Jerry Grayson, AFC is a British naval helicopter pilot who served with the Royal Navy from 1972 to 1980. He is known for being the youngest pilot to ever serve in the Royal Navy. As he flew for the Royal Navy, he was part of the Fleet Air Arm which operates naval military aircraft. Grayson took part in the Fastnet 1979 race which earned him the Air Force Cross during the three day operation.

== Career ==

=== On-board HMS Ark Royal (R09) ===
After completing his training to become an Aircrew Officer Pilot at Britannia Royal Naval College at age 17, he was assigned to anti-submarine operations on-board HMS Ark Royal with 824 NAS. He flew Westland Sea Kings on operations.
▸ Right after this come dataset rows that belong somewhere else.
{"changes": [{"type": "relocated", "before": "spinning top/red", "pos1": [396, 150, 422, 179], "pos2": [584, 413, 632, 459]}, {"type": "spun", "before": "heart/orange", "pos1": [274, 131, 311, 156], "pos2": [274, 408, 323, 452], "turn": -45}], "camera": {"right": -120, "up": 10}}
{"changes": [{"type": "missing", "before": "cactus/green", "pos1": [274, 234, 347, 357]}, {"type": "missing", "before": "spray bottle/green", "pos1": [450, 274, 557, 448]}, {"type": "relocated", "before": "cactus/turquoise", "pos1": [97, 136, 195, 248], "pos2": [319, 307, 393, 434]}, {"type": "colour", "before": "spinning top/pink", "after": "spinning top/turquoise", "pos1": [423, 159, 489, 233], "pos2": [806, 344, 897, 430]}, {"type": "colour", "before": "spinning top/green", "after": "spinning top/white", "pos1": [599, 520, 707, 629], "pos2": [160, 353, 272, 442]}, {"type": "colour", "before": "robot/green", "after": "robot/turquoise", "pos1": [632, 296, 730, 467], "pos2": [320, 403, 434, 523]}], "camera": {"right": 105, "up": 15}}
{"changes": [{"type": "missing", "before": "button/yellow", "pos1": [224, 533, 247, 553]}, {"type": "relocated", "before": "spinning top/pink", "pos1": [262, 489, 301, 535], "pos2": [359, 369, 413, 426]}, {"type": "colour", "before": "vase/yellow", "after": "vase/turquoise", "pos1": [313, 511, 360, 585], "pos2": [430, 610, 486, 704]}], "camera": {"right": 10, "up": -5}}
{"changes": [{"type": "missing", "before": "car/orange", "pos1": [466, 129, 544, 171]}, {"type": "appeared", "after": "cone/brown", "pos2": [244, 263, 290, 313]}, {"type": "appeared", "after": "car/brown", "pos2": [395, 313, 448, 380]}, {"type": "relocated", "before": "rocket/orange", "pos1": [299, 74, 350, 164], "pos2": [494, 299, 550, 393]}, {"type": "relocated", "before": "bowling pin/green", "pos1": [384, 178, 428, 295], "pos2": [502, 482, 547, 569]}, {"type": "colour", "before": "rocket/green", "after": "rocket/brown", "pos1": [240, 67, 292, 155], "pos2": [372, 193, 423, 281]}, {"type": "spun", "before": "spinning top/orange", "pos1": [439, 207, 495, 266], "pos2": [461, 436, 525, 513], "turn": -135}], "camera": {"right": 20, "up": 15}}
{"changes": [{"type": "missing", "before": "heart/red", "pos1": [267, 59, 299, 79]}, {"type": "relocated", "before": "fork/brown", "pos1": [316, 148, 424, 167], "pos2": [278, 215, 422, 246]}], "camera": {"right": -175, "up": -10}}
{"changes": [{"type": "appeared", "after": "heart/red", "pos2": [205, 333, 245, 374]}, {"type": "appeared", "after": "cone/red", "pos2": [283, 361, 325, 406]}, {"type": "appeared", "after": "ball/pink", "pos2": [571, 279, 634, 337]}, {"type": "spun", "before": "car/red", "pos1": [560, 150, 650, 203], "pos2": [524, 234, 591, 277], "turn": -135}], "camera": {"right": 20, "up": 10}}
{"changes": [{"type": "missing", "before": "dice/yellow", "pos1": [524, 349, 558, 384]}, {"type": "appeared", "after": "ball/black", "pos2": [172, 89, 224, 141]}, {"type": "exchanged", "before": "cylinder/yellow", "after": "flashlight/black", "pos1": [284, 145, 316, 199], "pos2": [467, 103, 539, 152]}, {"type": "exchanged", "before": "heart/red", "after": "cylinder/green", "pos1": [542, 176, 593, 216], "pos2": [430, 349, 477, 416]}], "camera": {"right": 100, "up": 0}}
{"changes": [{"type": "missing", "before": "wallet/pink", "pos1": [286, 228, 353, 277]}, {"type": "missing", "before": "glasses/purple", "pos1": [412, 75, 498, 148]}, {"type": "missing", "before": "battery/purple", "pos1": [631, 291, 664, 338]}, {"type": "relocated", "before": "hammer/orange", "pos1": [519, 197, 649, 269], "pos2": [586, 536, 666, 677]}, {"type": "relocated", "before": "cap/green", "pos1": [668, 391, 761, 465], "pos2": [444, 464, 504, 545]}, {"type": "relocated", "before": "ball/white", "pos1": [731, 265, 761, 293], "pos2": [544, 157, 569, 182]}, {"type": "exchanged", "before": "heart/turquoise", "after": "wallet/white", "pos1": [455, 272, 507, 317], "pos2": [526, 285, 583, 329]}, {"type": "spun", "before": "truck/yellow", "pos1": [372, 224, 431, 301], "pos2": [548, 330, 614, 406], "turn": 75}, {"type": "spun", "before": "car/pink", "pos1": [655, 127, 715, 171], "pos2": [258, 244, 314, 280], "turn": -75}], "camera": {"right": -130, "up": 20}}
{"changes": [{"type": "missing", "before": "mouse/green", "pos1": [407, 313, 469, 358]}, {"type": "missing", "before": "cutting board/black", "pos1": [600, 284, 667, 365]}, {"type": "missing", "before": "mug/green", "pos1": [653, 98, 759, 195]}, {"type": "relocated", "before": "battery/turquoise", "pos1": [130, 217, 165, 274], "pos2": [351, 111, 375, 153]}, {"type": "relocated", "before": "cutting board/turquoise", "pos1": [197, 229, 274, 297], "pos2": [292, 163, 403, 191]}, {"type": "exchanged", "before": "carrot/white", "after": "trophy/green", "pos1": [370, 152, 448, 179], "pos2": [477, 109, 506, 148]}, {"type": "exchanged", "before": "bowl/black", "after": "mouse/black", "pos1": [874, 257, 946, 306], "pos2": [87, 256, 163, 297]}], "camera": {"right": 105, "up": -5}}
=== Search and Rescue (SAR) ===
Following his transfer from anti-submarine warfare operations onboard HMS Ark Royal, he flew with 771 NAS which operated out of RNAS Culdrose. He served in the SAR role for his last three years in the navy, 1977-1980 which is when he decided to leave the navy. During his time in the search and rescue role, he flew multiple variants of Wessex helicopters.

Jerry Grayson had multiple successes while serving as a pilot with 771 NAS. He actively took part with his crew in the hectic Fastnet Race of 1979 when he earned himself the Air Force Cross for his successes in the three day operation. His success in this field made him the most decorated peacetime search and rescue pilot in the Royal Navy. Not only was he the most decorated, he was the youngest ever to be a pilot. At 17, he graduated Britannia Royal Naval Academy in 1972 to become the youngest Royal Navy pilot ever.

==== M/V Skopelos Sky ====
M/V Skopelos Sky was a Greek bulk carrier vessel built in 1961. The vessel was abandoned 15 December 1979 after which it ran aground on the Cornish coast of southwest England. The incident happened during a time which is known for its bad weather conditions in and around the coast of Cornwall. The vessel was carrying lubricant oil en route from Garston to Algiers in Libya.

Jerry Grayson and his crew in a Wessex helicopter were scrambled from RNAS Culdrose to a distress call from the M/V Skopelos Sky. The crew were insistent that they could still salvage the ship so they sat on a clifftop watching the situation unfold. Grayson was assisted by an RAF Search and Rescue crew but they returned to base after Grayson and his crew relieved them of their watch. Grayson told the captain of the vessel that time was running out and decided to bluff them by climbing out of sight until the captain called for them to return and get them off the doomed ship. All 15 crew members were hoisted off of the ship. No casualties were suffered from either party.

== Awards and honours ==
Jerry Grayson has been awarded the Air Force Cross in March 1980 for his actions in the Fastnet 1979 Race.

3 March 1980

Dear Grayson
I am delighted to inform you that Her Majesty the Queen has approved the award of Her Commendation for Valuable Air Service in the Air to you in recognition of your outstanding contribution to the rescue of participants in last year's Fastnet Race. Please accept my heartiest congratulations.
Until the publication of the award in the London Gazette on 4 March you should keep this news to your immediate family. You will be informed of the arrangements for the presentation of your award in due course.

Your sincerely
Rear Admiral Edward Anson
Flag Officer Naval Air Command
— Jerry Grayson, AFC, Rescue Pilot (2015)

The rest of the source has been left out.